阿托品、山莨菪碱、东莨菪碱等含有活泼的羟基和酯基，普鲁卡因、利多卡因和沙丁胺醇为氨基化合物，均极易溶于甲醇和水。对比了甲醇、水、磷酸盐作提取溶剂，加标量为25 μg/kg时的回收率。图3表明，用磷酸盐缓冲液作提取溶剂时，平均回收率达到85%，故本实验选取磷酸盐缓冲液作为提取溶剂。

2.3 净化条件的选择与优化

由于动物源性食品基质复杂，选用固相萃取柱可以得到较好的净化效果。实验对比了HLB、C18柱、MCX柱对目标化合物的选择性。图4表明，HLB柱子对于磷脂和蛋白有较好的去除效果，对目标化合物（添加量为25 μg/kg）回收率均高于C18柱和MCX柱。

图4 SPE柱对回收率的影响（n=3）Fig.4 Effect of SPE columns on the recoveries (n = 3)

2.4 方法学结果

2.4.1 基质效应

基质效应是由基质中的共提取干扰物与目标化合物竞争电离所致[29]，鲜冻肉等肉类由于其脂肪、蛋白含量比较高，在样品提取的过程中会由于这些复杂基质而对结果的检出限及回收率造成影响。因此通过配制空白基质曲线以及溶液标准曲线，根据基质效应来评价鲜冻肉的基质效应大小[30]（基质效应/%=（基质匹配标准曲线的斜率/溶剂标准曲线的斜率-1）×100）。

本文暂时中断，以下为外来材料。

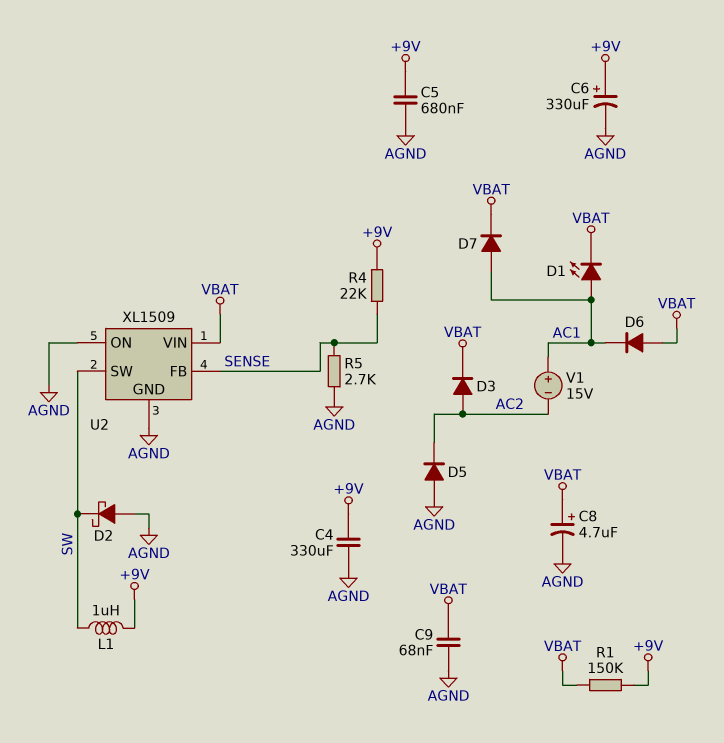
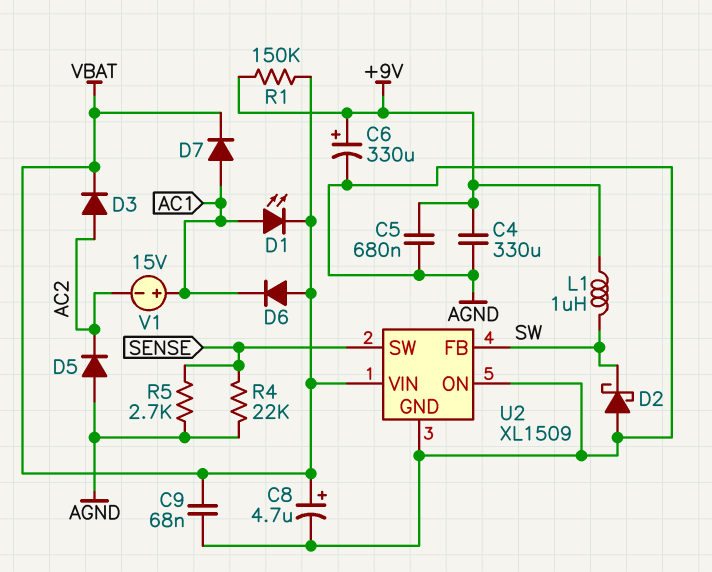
R4: 22k (+9V, SENSE) -> 22k (AGND, SENSE)
U2 pin FB: SENSE -> SW
U2 pin SW: SW -> SENSE

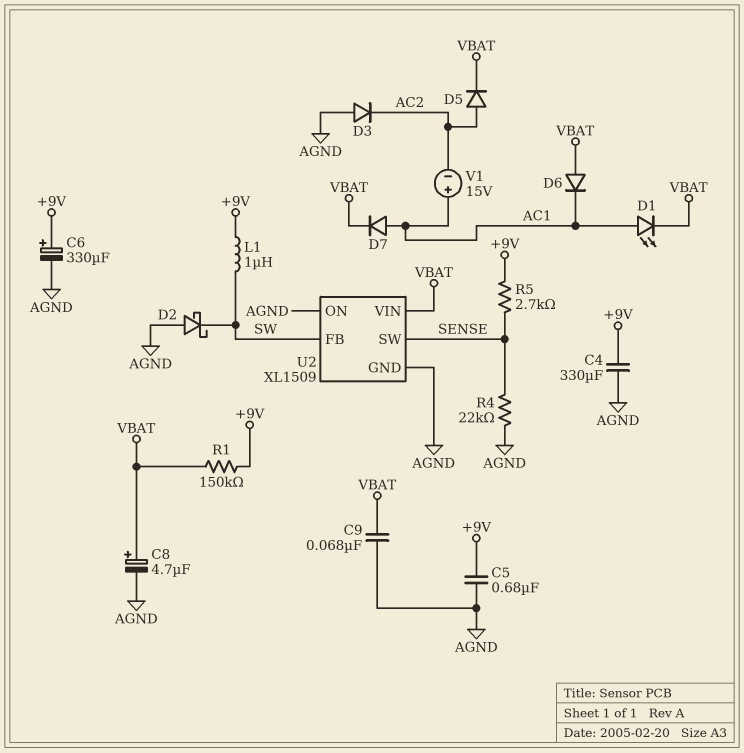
D3: diode (A AC2, K VBAT) -> diode (A AGND, K AC2)
D5: diode (A AGND, K AC2) -> diode (A AC2, K VBAT)
R5: 2.7k (AGND, SENSE) -> 2.7k (+9V, SENSE)

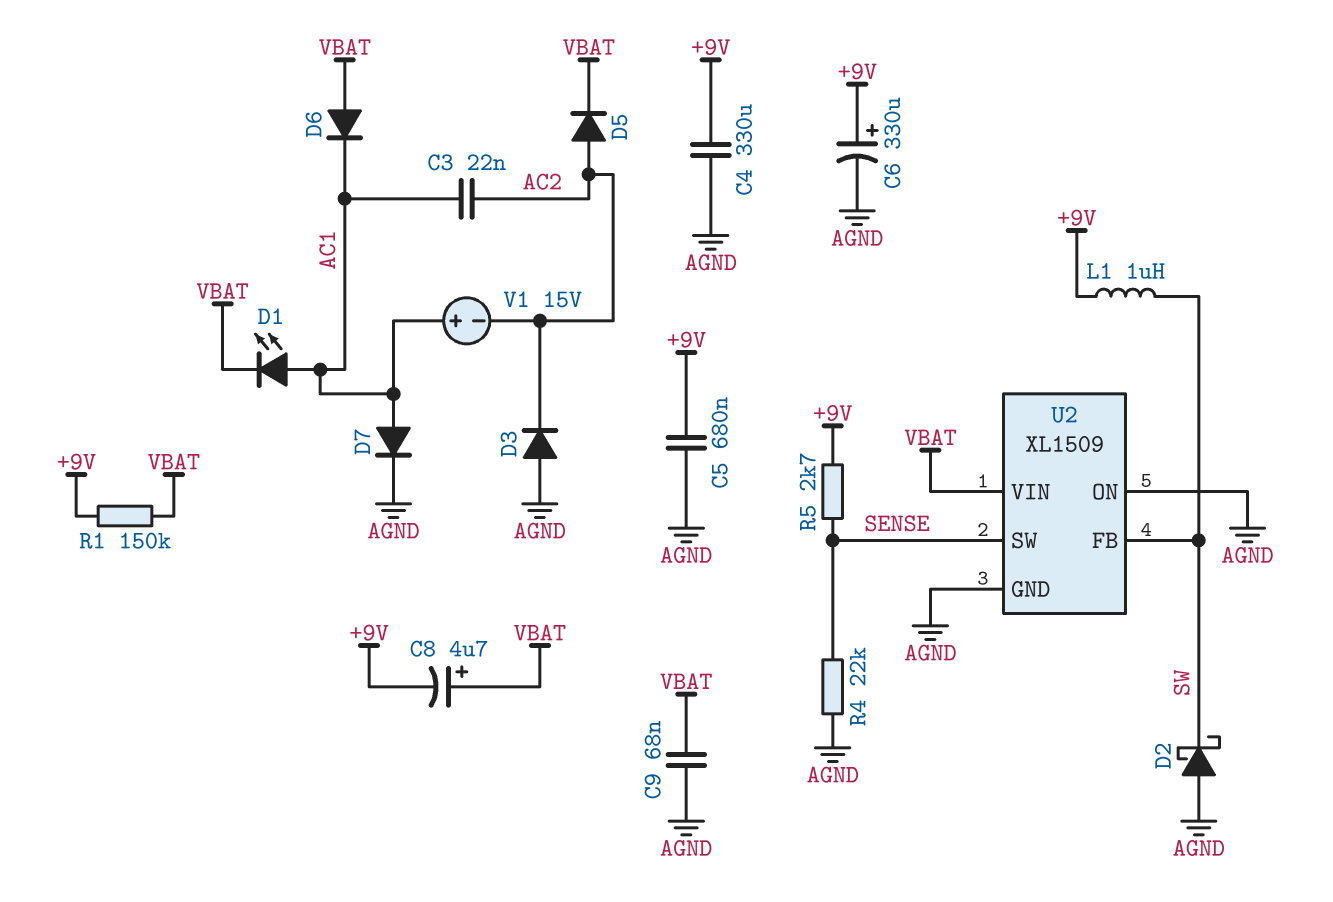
C3: none -> 22nF (AC1, AC2)
C8: 4.7uF (plus VBAT, minus AGND) -> 4.7uF (plus VBAT, minus +9V)
D7: diode (A AC1, K VBAT) -> diode (A AC1, K AGND)

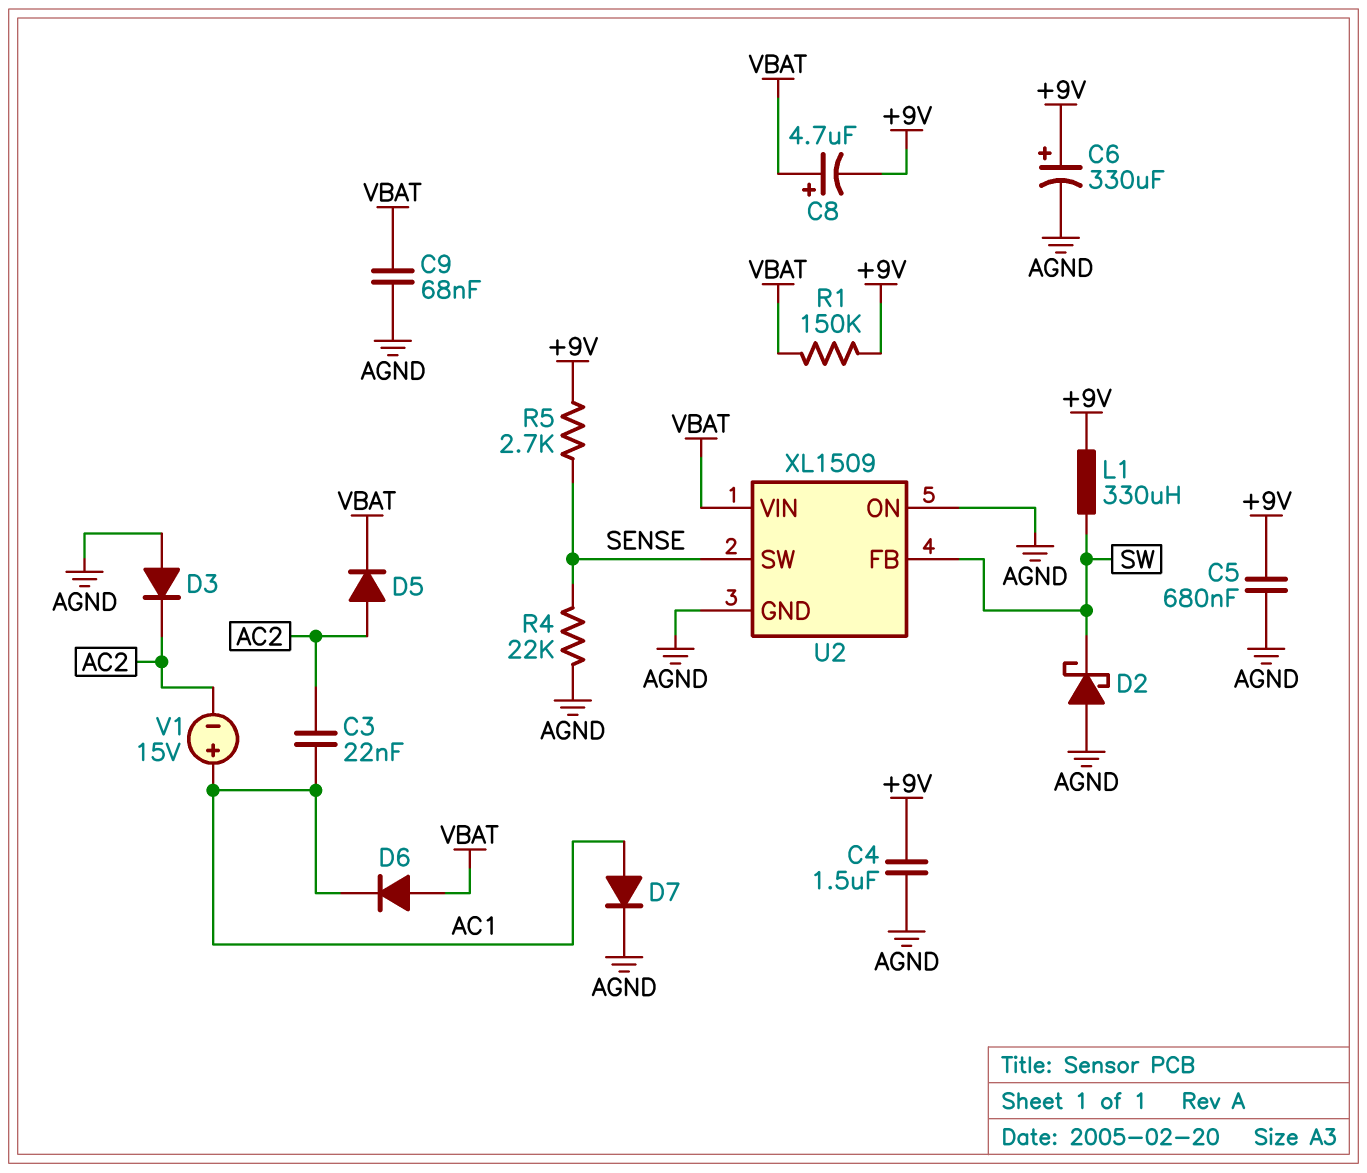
C4: 330uF (+9V, AGND) -> 1.5uF (+9V, AGND)
D1: LED (A AC1, K VBAT) -> none
L1: 1uH (+9V, SW) -> 330uH (+9V, SW)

根据评价指标，所得的数值为负值时表示基质效应为抑制，当所得数值为正值时表示基质效应为增强状态。由表3可见，沙丁胺醇、普鲁卡因、山莨菪碱、东莨菪碱、阿托品、利多卡因基质效应分别为12%、11.5%、9.8%、10.2%、10.9%、9.5%，6 种化合物的基质效应都在正的10%左右，因此考察回收率时，应考虑其基质效应。因此本实验通过配制基质标准曲线来扣除基质带来的影响。

2.4.2 线性与检出限和定量限

对6 种化合物质量浓度为0.25～50 μg/L的空白基质曲线进行测定，得到一系列不同质量浓度的色谱图，以响应值为纵坐标，化合物质量浓度为横坐标绘制不同化合物的线性方程以及r值，得到6 种化合物的标准曲线方程。同时根据3 倍信噪比确定6 种化合物的检出限；以10 倍信噪比确定6 种化合物的定量限，见表3。6 种药物在0.25～50 ng/mL范围内线性关系良好，线性相关系数均大于0.99，检出限和定量限分别为0.5 μg/kg和2.0 μg/kg。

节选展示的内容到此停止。